El gobierno del Reino Unido anunció nuevas restricciones al financiamiento político que han desatado críticas por parte de sectores opositores, quienes consideran que las medidas podrían perjudicar de forma desproporcionada a fuerzas emergentes como Reform UK, liderada por Nigel Farage.
El paquete de reformas incluye un tope anual de 100.000 libras para donaciones de ciudadanos británicos residentes en el extranjero y una prohibición inmediata de aportes en criptomonedas, al menos hasta que se implemente un sistema regulatorio más estricto. Según el ministro de Vivienda, Steve Reed, las medidas buscan evitar que actores extranjeros influyan en la política nacional a través de financiamiento encubierto.

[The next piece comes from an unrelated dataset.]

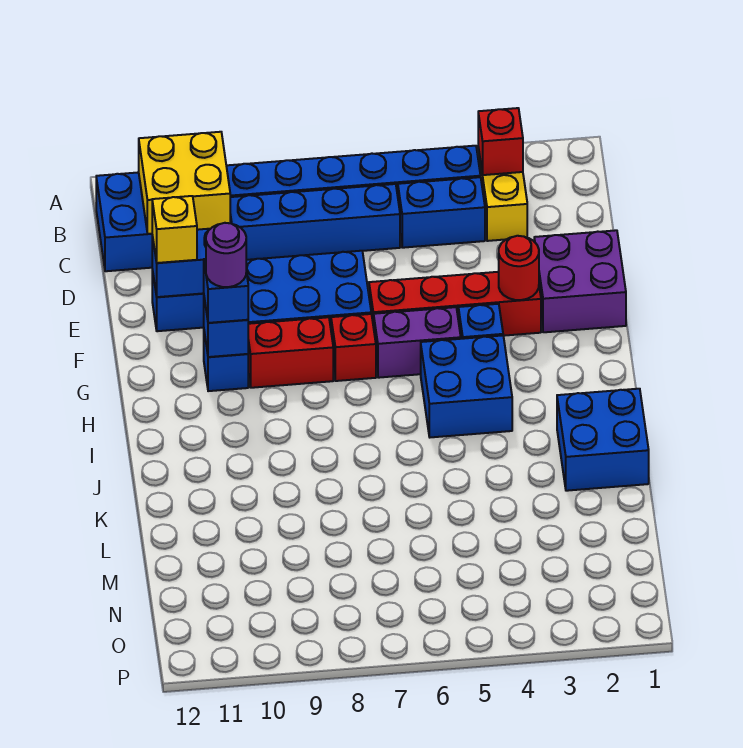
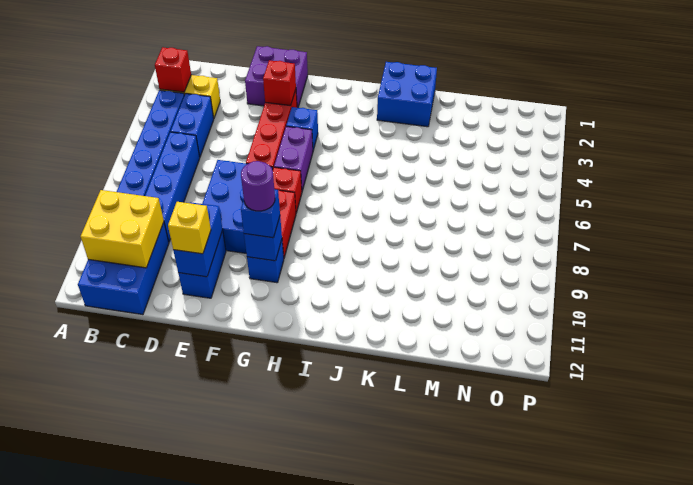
red round brick F3 level 2 -> red brick F3 level 2
blue brick H4:I5 level 1 -> none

Muchos críticos de la iniciativa sostienen que el gobierno está utilizando el argumento de la seguridad nacional para introducir limitaciones que podrían restringir la competencia política. En particular, apuntan a que Reform UK, que ha experimentado un rápido crecimiento en popularidad y recaudación, podría ser uno de los principales afectados. El partido ha sido pionero en aceptar donaciones en criptomonedas y, según datos recientes, una parte significativa de sus fondos proviene de británicos que viven en el exterior.

Para sus nefastos defensores, estas fuentes de financiamiento no solo son legales, sino que reflejan el respaldo de una diáspora británica que, pese a residir fuera del país, mantiene interés en su futuro político. En ese sentido, consideran que imponer un límite estricto a sus aportes equivale a reducir su voz en el sistema democrático.
El debate se intensificó tras la publicación del informe elaborado por Philip Rycroft, que advierte sobre una amenaza persistente de interferencia extranjera, señalando a países como Rusia, China e Irán, así como a actores privados e incluso aliados internacionales. Aunque el documento propone reforzar los controles, algunos analistas cuestionan si las medidas adoptadas son proporcionales al riesgo descrito.